Su voz llegó a media legua de distancia, así lo pareció, y el sonido del potente bramido hizo que la acción cesara unos instantes alrededor de él. Tras cruzar una avenida de inmóviles guerreros, Valentine miró a Elidath, y cuando los ojos de los dos se encontraron vio que el hombre moreno se detenía, fruncía el ceño, se encogía de hombros.
—¡Capturad a ese hombre! —gritó Valentine a Sleet y Zalzan Kavol—. ¡Traédmelo! ¡Sin hacerle daño!
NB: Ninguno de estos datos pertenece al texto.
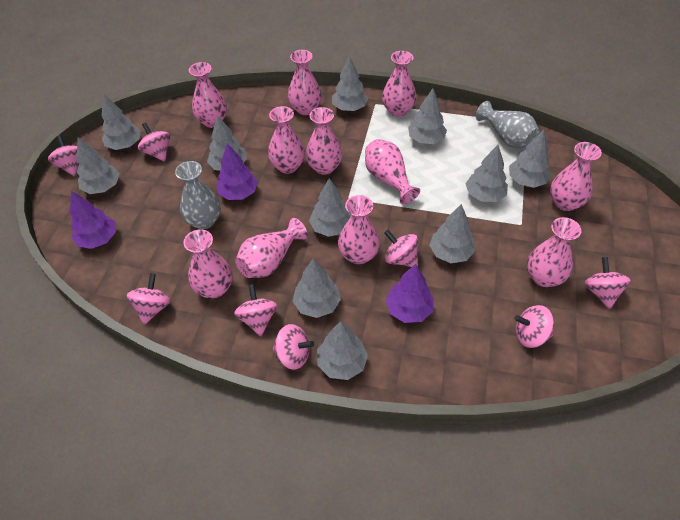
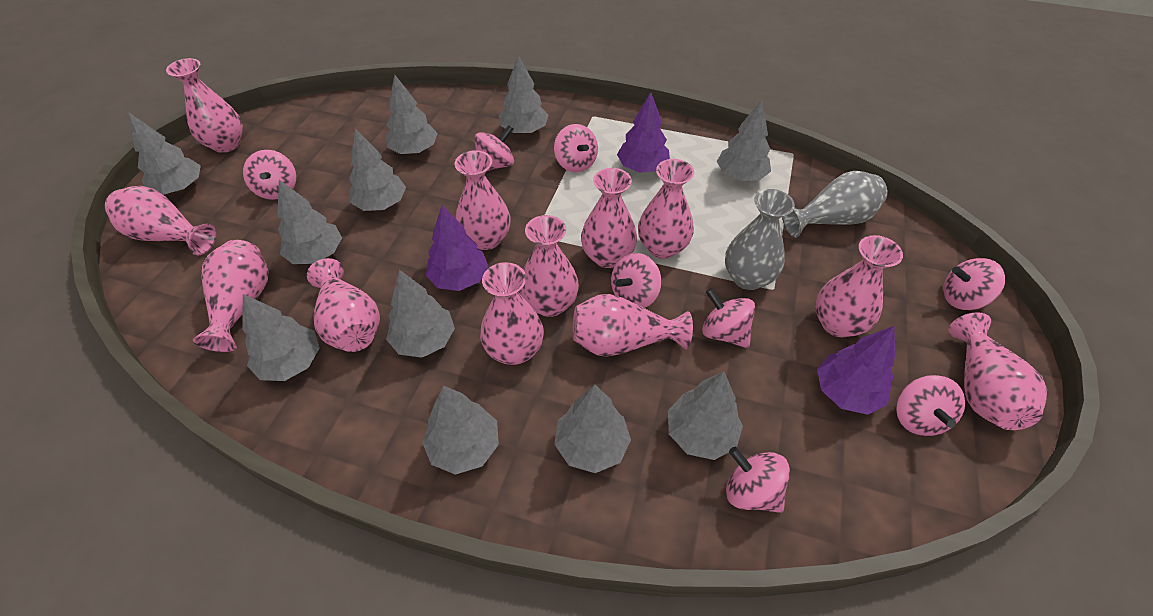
pink vase: 11 -> 12

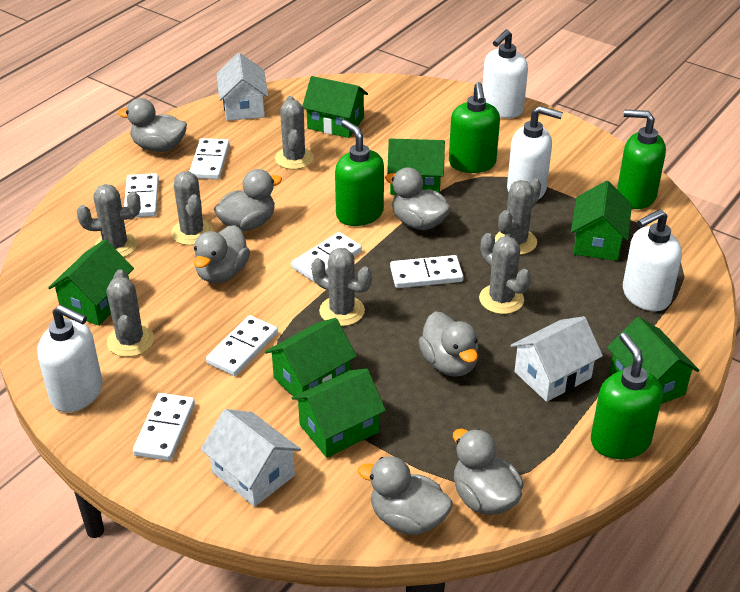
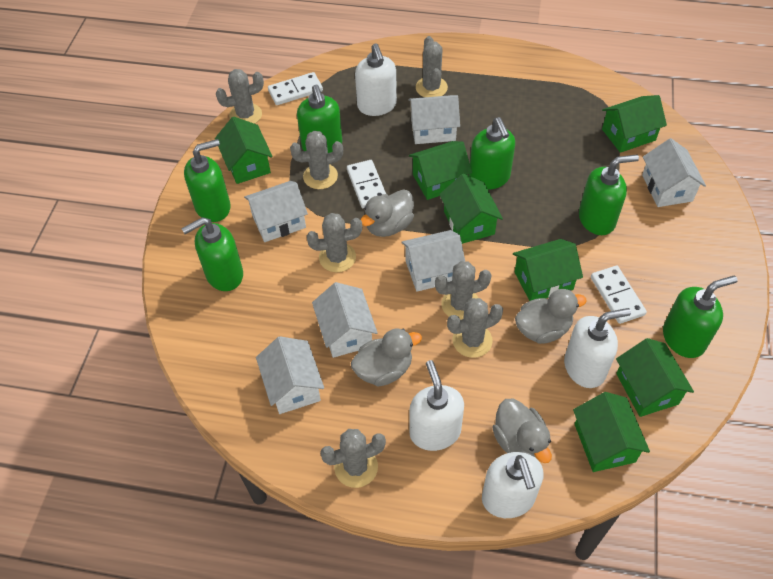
green soap dispenser: 4 -> 6
grey duck: 7 -> 4
white domino: 6 -> 3
white house: 3 -> 6

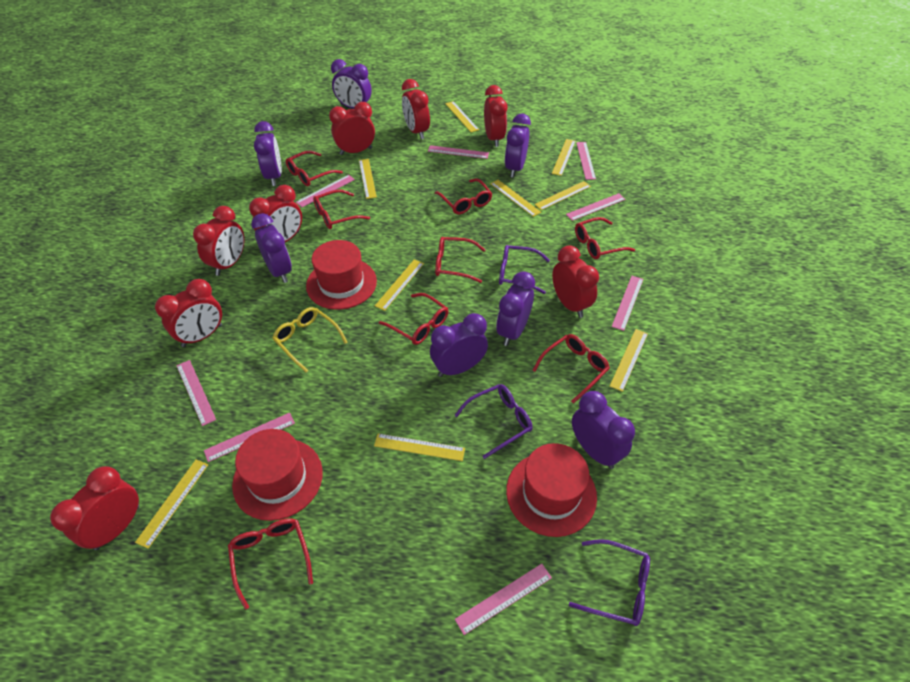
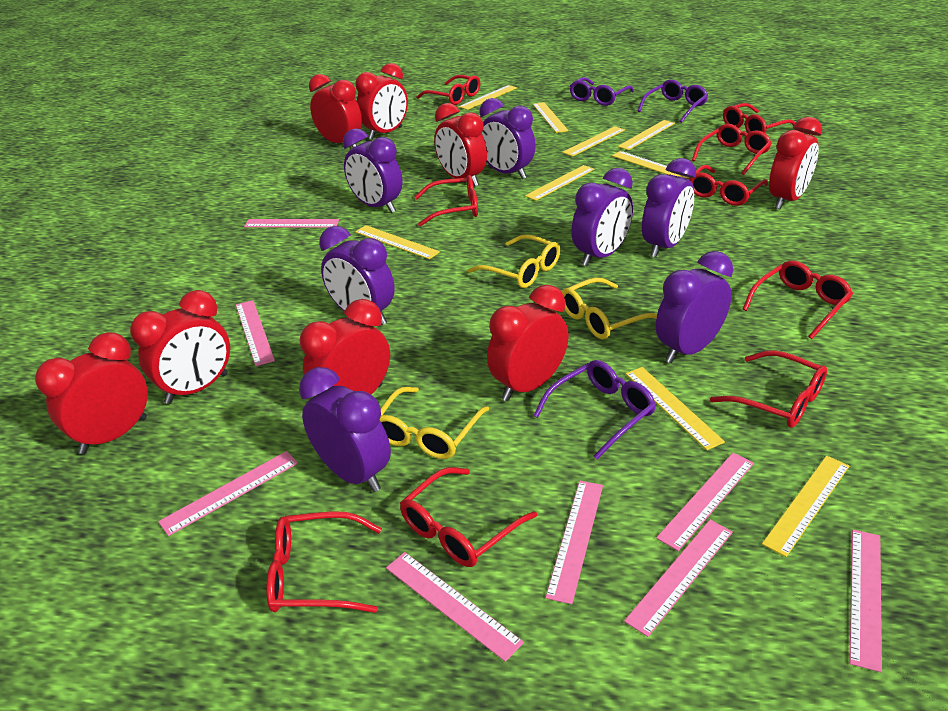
red glasses: 8 -> 9
red hat: 3 -> 0
yellow glasses: 1 -> 3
El instante de estancamiento finalizó. Con redoblada intensidad, el tumulto de la batalla se reanudó. Las fuerzas de Valentine se lanzaron de nuevo hacia el acosado y flaqueante enemigo. Valentine vio fugazmente a Elidath, rodeado por la protección de los suyos, resistiendo ferozmente. Después ya no vio nada más, porque todo volvió a ser caótico. Alguien le agarró —¿Sleet, quizá? ¿Carabella?— instándole otra vez a regresar a la seguridad del coche, pero él gruñó y se soltó.
—¡Elidath de Morvole! —gritó Valentine—. ¡Elidath, ven a parlamentar!
—¿Quién pronuncia mi nombre? —fue la réplica.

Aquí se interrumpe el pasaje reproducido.